2. Description of the Related Art
It is necessary quite often in communications systems to determine and support timing for data transfer. An example of such a circumstance involves the well-known approach for bidirectional communication known as the 1-Wire Protocol developed by Dallas Semiconductor Corporation. The 1-Wire Protocol effects half-duplex serial transfer within discrete time slots. In many cases, the 1-Wire Protocol is used for communication between a "cup shaped" master and a "button shaped" slave. In these cases a microcontroller (as the cup shaped master) initiates data transfer by sending a command word to the button-shaped slave "Touch Memory" portable data carrier.
According to the 1-Wire Protocol, commands and data are sent bit by bit to make bytes, starting with the least significant bit. FIG. 1 illustrates the general characteristics of the communication. The synchronization of master and slave is based on the sharp slope that the master generates by pulling the data line low. This sharp slope is generally indicated by reference numeral 2 (for a write one case) and by reference numeral 4 (for a write zero case) in FIG. 1. A certain time after this slope 2, 4, depending on data direction, either the master or the slave samples the voltage on the data line to get one bit of information. In FIG. 1, the period of time in which voltage may be sampled by the slave can be seen to reside between 15 microseconds after the sharp slope begins and 60 microseconds after that same event. Also, in FIG. 1, the period of time in which the master samples the line is less that 15 microseconds. That is to say, there is a 15 microsecond period before the line is pulled high in the write one case where a sampling would not result in a correct reading of a one; and further, there is a 60 microsecond limit on an active time slot before a next bit begins. The foregoing method of operation is called data transfer in time slots. Each time slot is independently timed so that communication pauses can occur between bits if necessary, without causing errors.
It has been found in practice that while the scheme described above and depicted in FIG. 1 provides a 45 microsecond window during which voltage can be sampled during a data transfer, many 1-Wire systems exist where virtually all sampling is done at about 30 microseconds after the sharp slope begins. In both systems having one slave and those having multiple slaves, it has been found rare in practice where sampling occurs much outside a range of about 27-33 microseconds after the line is first pulled low by the master to initiate and synchronize a bit. For example, whereas in theory master writing is limited by the maximum time of 60 microseconds (i.e., slowness could be a problem) and master reading is limited by the minimum time (i.e., fastness could be a problem), the fact remains that very little voltage sampling is done at the active time slot extremes.
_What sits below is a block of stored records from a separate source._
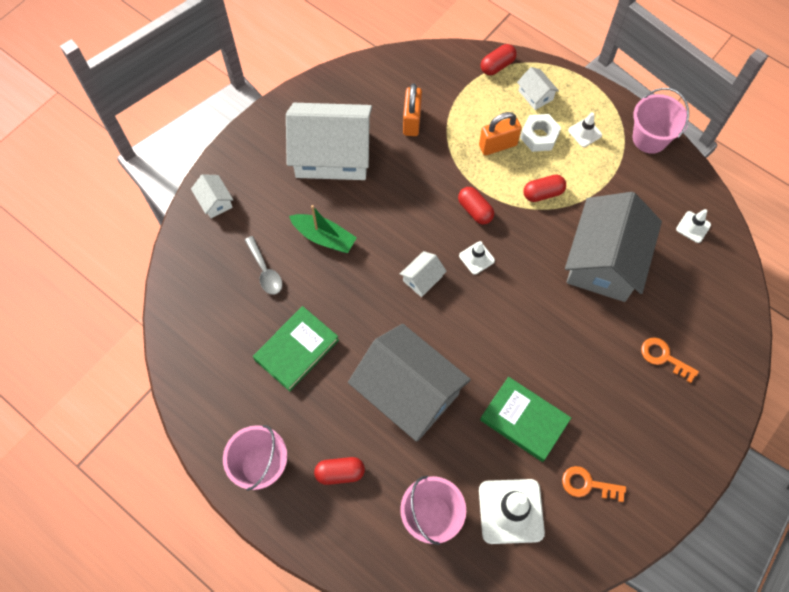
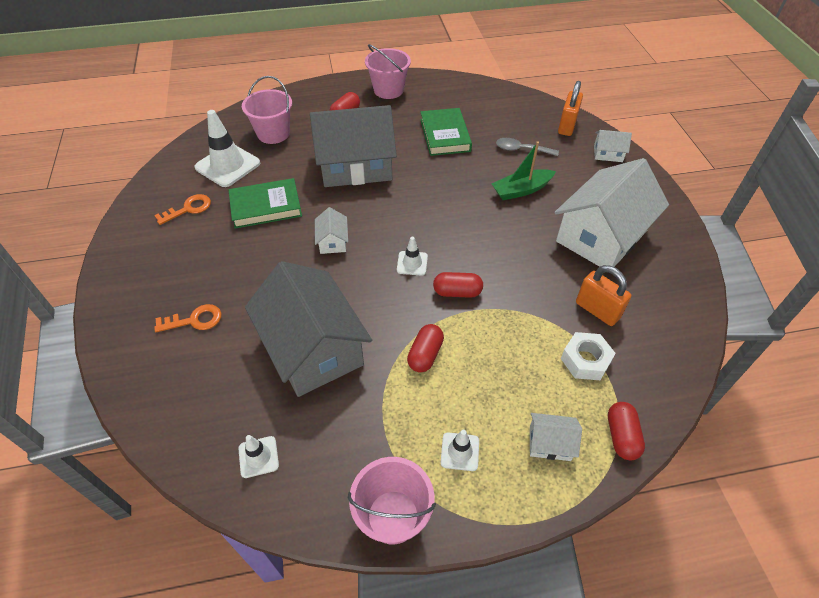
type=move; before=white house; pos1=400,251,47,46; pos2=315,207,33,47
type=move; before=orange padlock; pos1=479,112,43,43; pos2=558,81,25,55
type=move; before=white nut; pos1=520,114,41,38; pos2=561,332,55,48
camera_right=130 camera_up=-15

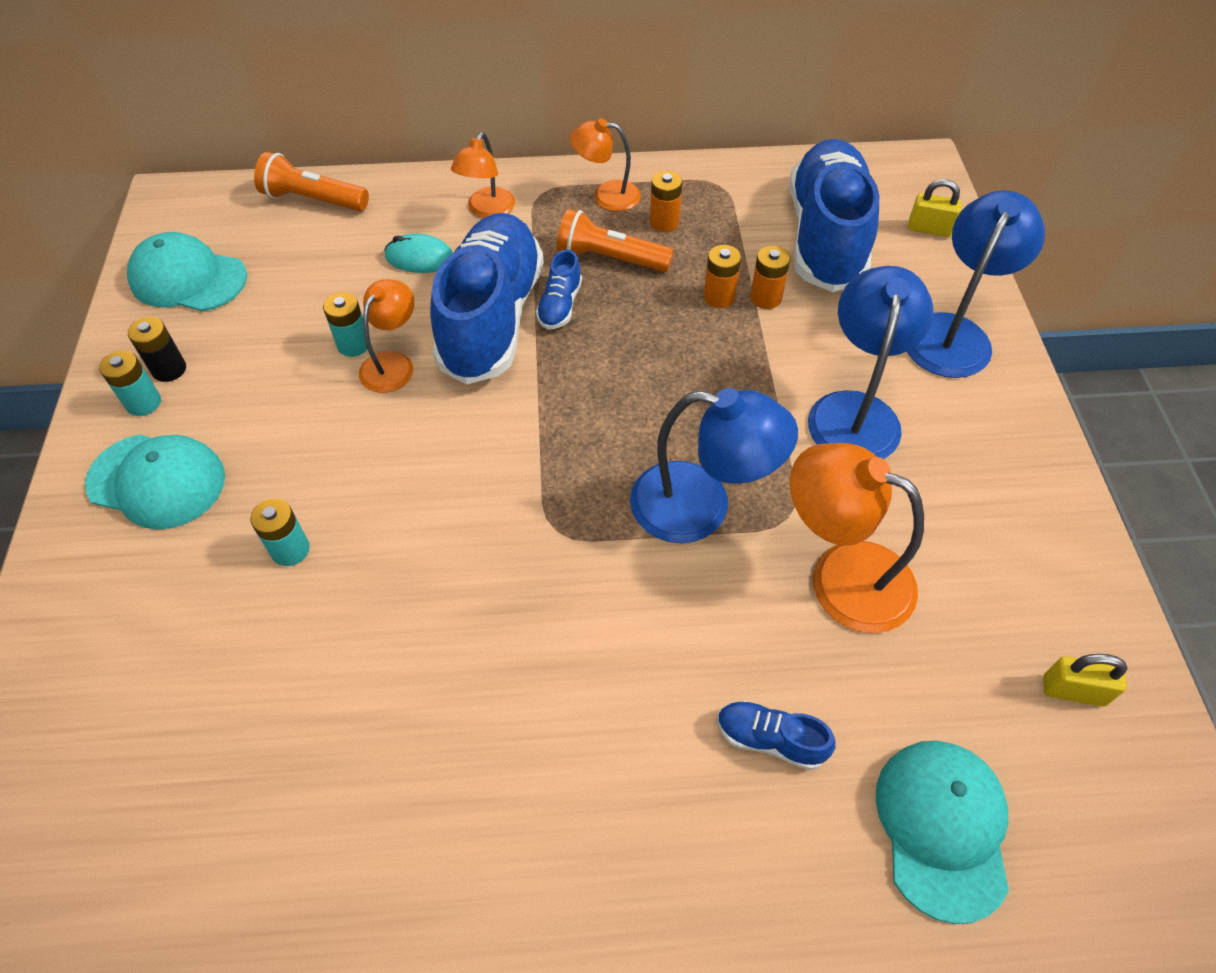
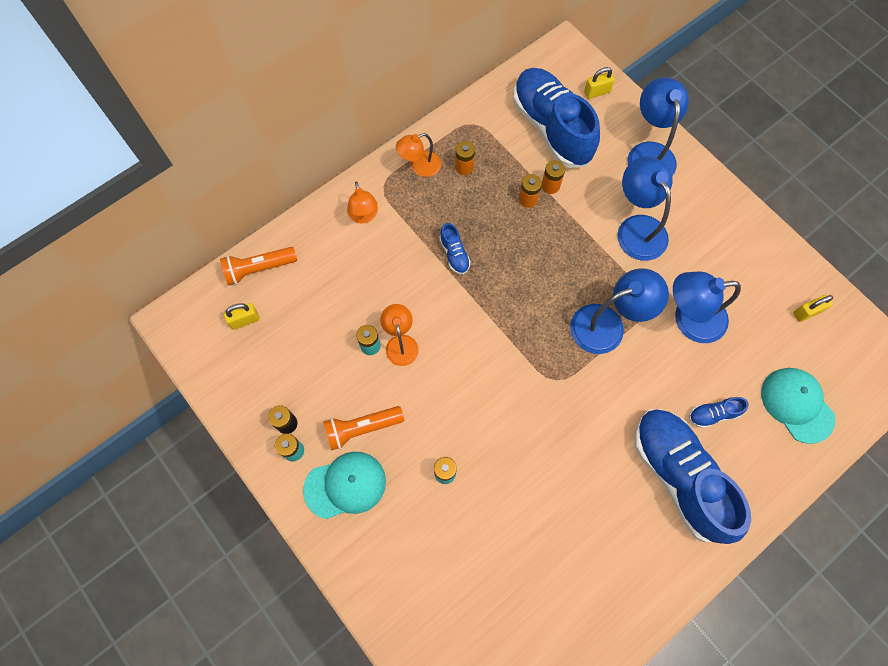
type=delete; before=turquoise cap; pos1=127,232,120,80
type=delete; before=turquoise mouse; pos1=384,234,69,39
type=move; before=blue shoe; pos1=430,213,114,172; pos2=634,409,117,135
type=move; before=orange flashlight; pos1=557,209,117,63; pos2=323,406,81,45
type=recolor; before=orange lamp; after=blue lamp; pos1=790,443,134,190; pos2=673,272,68,71
type=insert; after=yellow padlock; pos2=224,303,36,27
camera_right=-35 camera_up=15

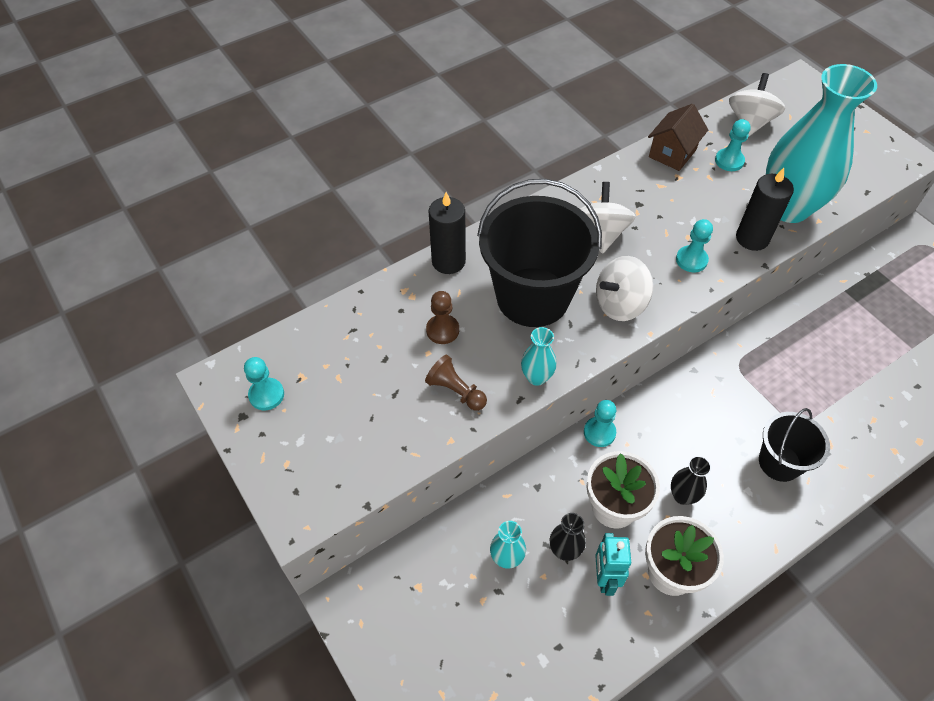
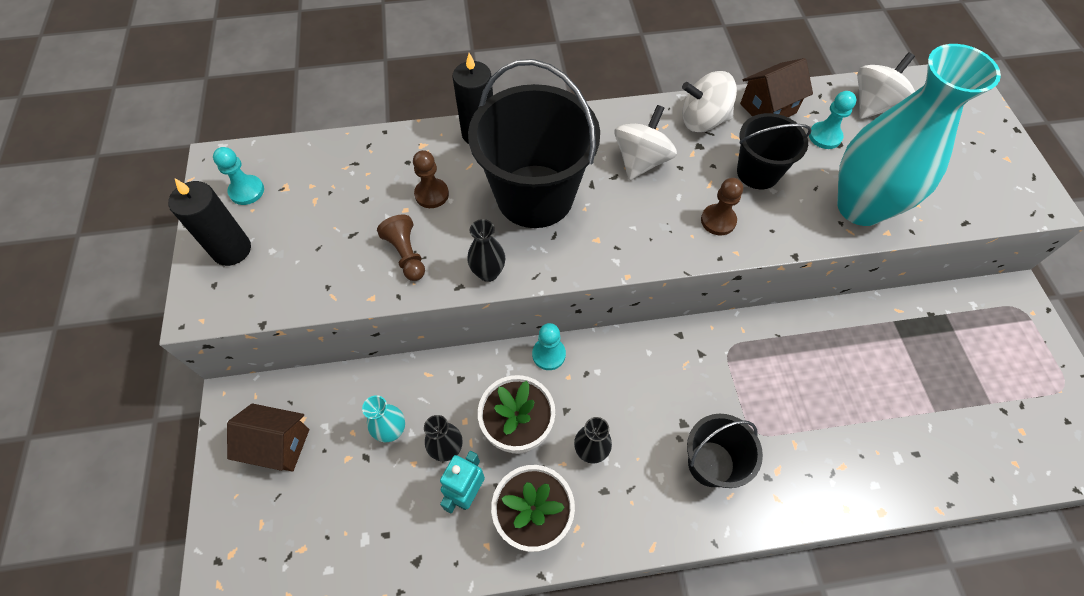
type=recolor; before=turquoise vase; after=black vase; pos1=521,327,36,59; pos2=467,219,38,63
type=move; before=white spinning top; pos1=596,256,57,65; pos2=682,71,55,61
type=recolor; before=turquoise pawn; after=brown pawn; pos1=676,219,37,53; pos2=701,178,42,57
type=move; before=black candle; pos1=736,168,58,83; pos2=168,179,83,87
type=insert; after=brown house; pos2=227,403,82,69
type=insert; after=black bucket; pos2=737,113,74,76
camera_right=25 camera_up=5

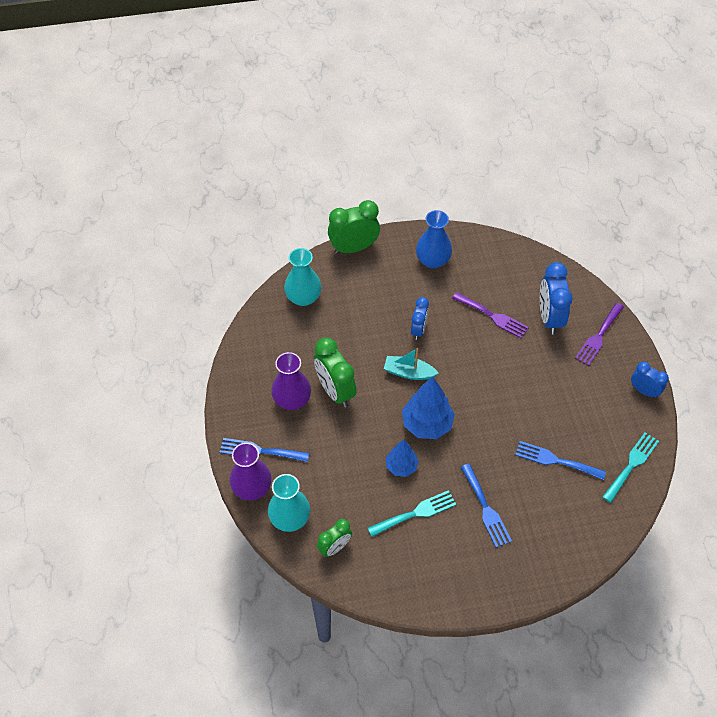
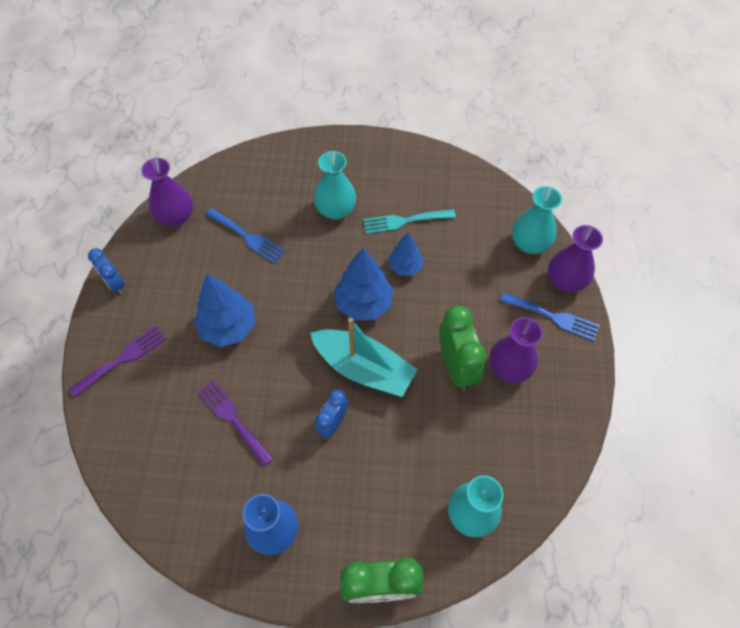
type=delete; before=green clock; pos1=317,519,35,38
type=resize; before=turquoise boat; pos1=384,348,55,32; pos2=310,318,108,79; scale=1.69
type=replace; before=blue fork; after=turquoise vase; pos1=461,464,51,84; pos2=314,151,42,69
type=delete; before=blue clock; pos1=540,262,33,73
type=replace; before=turquoise fork; after=purple vase; pos1=602,432,57,71; pos2=141,158,52,68
type=insert; after=blue tree; pos2=194,274,61,73
camera_right=-165 camera_up=5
It should be appreciated that maintaining a window of opportunity larger than is absolutely necessary reduces the speed of data transfer. It would be a tremendous advance in the art, therefore, to have a scheme in which the window of opportunity for voltage sampling is optimized, that is, made small enough so that accuracy is maintained, while obtaining marked improvements in speed of transfer.
Still further, recognizing the timing optimizing schemes can be effected in hardware, in software, or in a combination of the two, it should also be appreciated that it would be extremely desirable to have a scheme in which all components (whether hardware or software) are used efficiently and so to play to strengths.